В общину Кумла мы поехали втроем: представитель министерства аграрной реформы Альваро Рамирес, 19-летний младший лейтенант госбезопасности Гильермо Обрегон и я. Утром на старом, обшарпанном грузовичке примчался Эваристо Эрнандес Вильямсон с двумя молчаливыми здоровенными сыновьями. Под наблюдением Гильермо парни быстро погрузили несколько ящиков, окрашенных в защитный цвет, и, не дожидаясь, пока наш шофер заведет «джип», грузовичок рванулся со двора штаба. На что Гильермо, неодобрительно покачав головой, пробормотал:
— Да не отнимем, не бойтесь... Вот индейцы, понимаешь...
Песчаный проселок, петляя между болотами, бежит вдоль океанского берега. Ветер доносит соленые брызги прибоя, сечет песчинками лицо, свистит в ушах. Альваро улыбается и кричит, стараясь, перекрыть рев прибоя:
— Не привык? Ничего. Лучше песок в лицо, чем пули сомосовцев. Тут есть и другая дорога, лесная, но там опасно — возможны засады...
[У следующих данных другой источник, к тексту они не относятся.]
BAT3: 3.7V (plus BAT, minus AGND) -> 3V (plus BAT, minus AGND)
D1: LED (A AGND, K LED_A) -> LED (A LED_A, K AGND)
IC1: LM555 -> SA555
Потом, когда мы уже приехали в Кумлу и остановились у церквушки, недавно выбеленной и сияющей под солнцем, как кусок рафинада, Альваро рассказал мне о задачах и целях аграрной реформы в Селайе.
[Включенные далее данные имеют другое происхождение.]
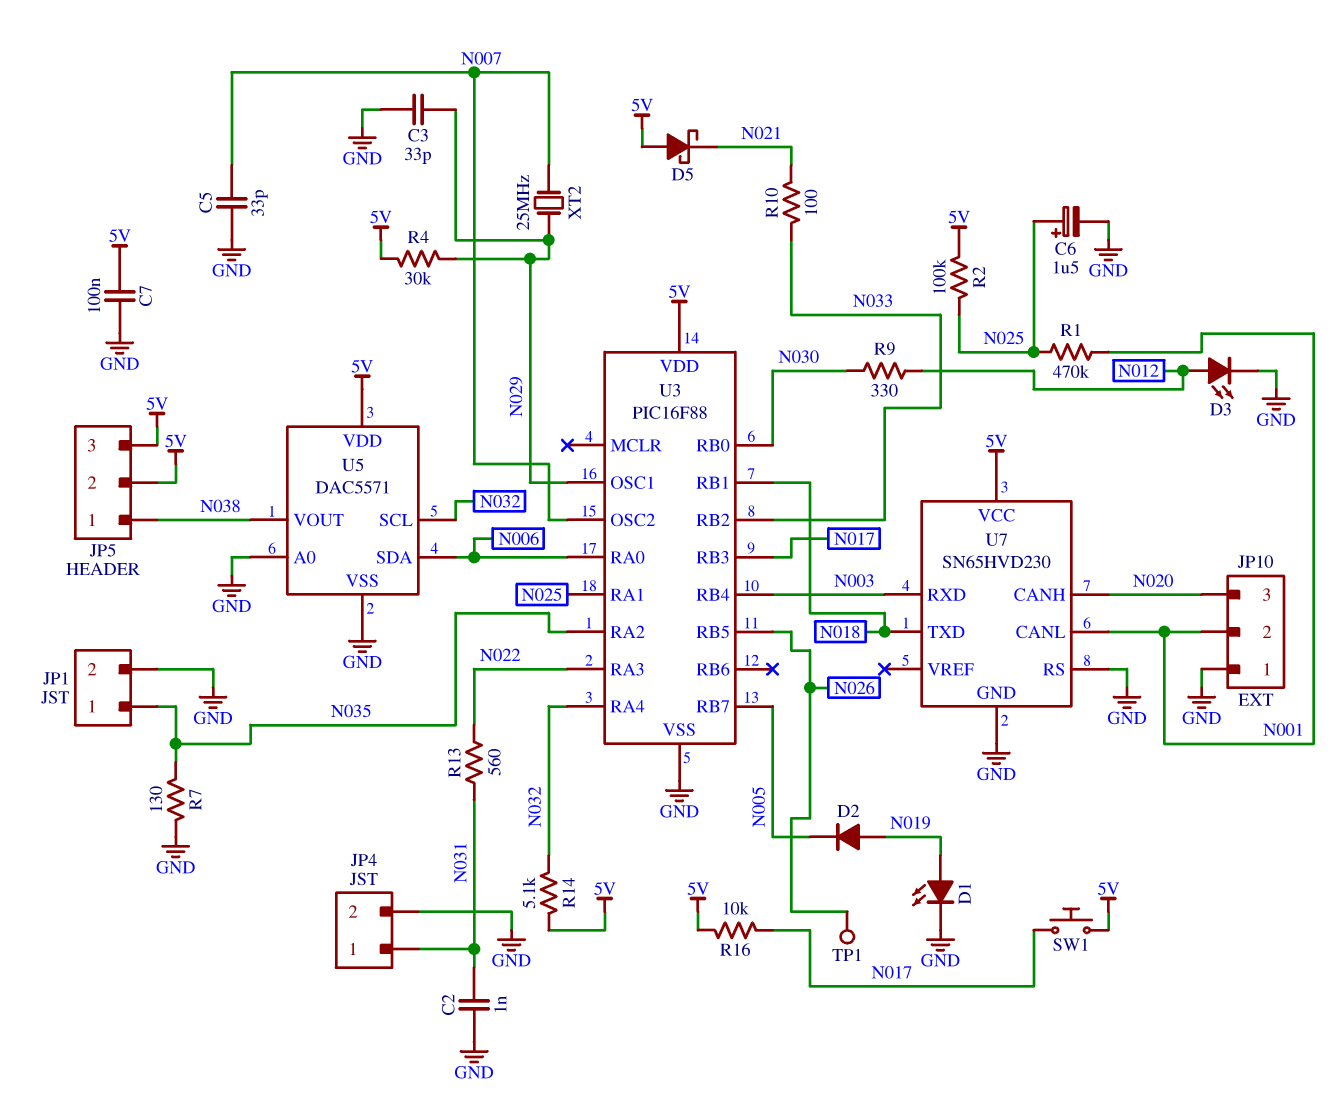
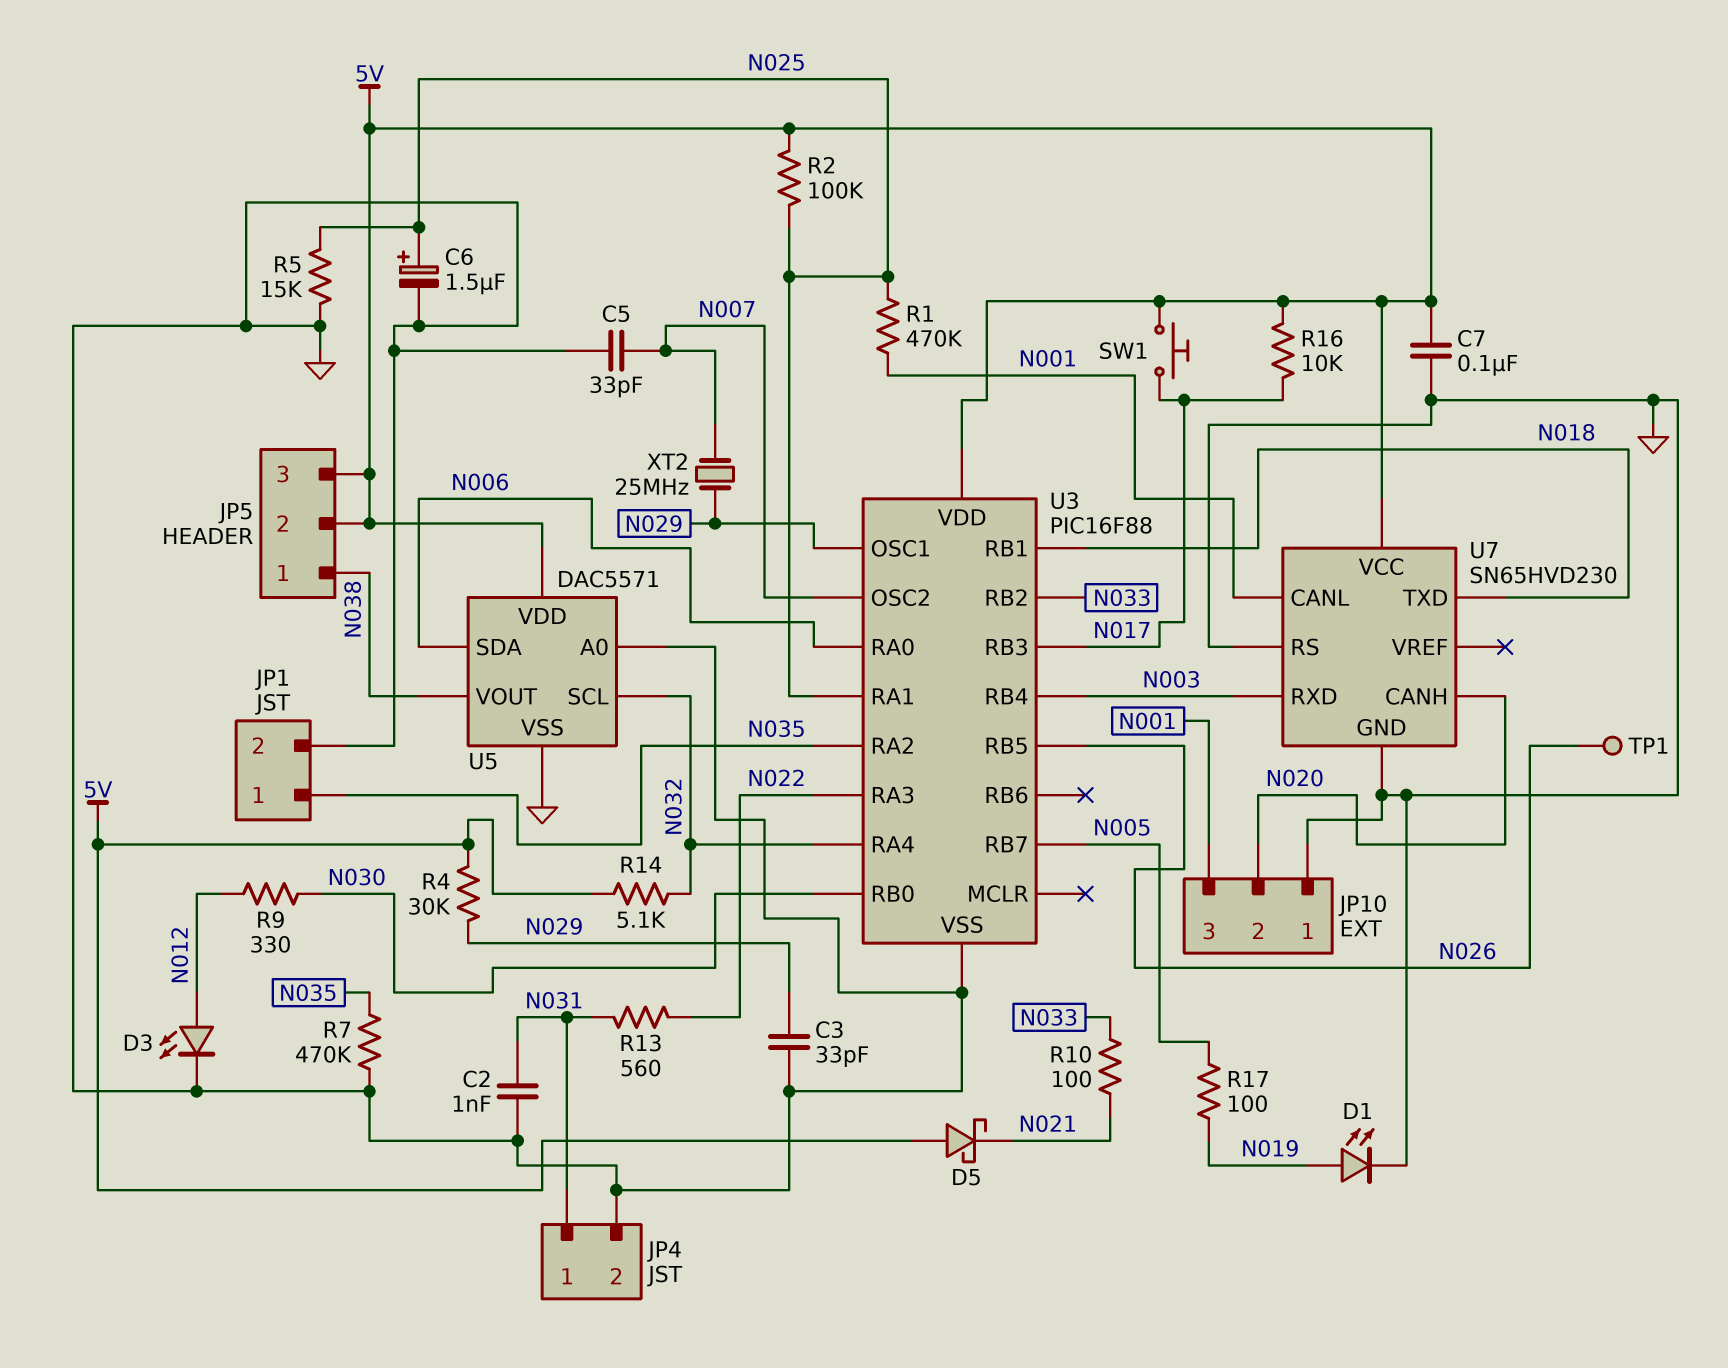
D2: diode (A N019, K N005) -> none
JP10 pin 2: N001 -> N020
JP10 pin 3: N020 -> N001
R5: none -> 15k (GND, N025)
R7: 130 (GND, N035) -> 470k (GND, N035)
R17: none -> 100 (N005, N019)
— Сейчас мы закрепляем за индейцами право на владение землей. Американцы при Сомосе сгоняли их с общинных земель, забирая ее под лесоразработки, под шахты. Поэтому индейцы, лишенные возможности заниматься своими традиционными промыслами — охотой и рыболовством, были вынуждены наниматься за гроши на поденную работу в компании, пополнять толпы безработных в городе, заниматься контрабандой...
Но вернуть индейцам землю — это только часть задачи, причем самая легкая. Труднее — приучить их к сельскохозяйственному труду. Ведь земля здесь, в Селайе, богатая, а продукты приходится ввозить. Но дело потихоньку движется. В этом году, например, сняли отличный урожай риса, хватит всему району до следующего сезона. Думаем создать плантации овощей, разбить фруктовые сады.
Министерство помогает индейцам создавать кооперативы, предоставляет долгосрочные кредиты для закупки техники, удобрений, направляет агрономов и механизаторов. Вот с контрой покончим, и лет через десять Селайя станет богатейшей аграрной зоной. Обещаю...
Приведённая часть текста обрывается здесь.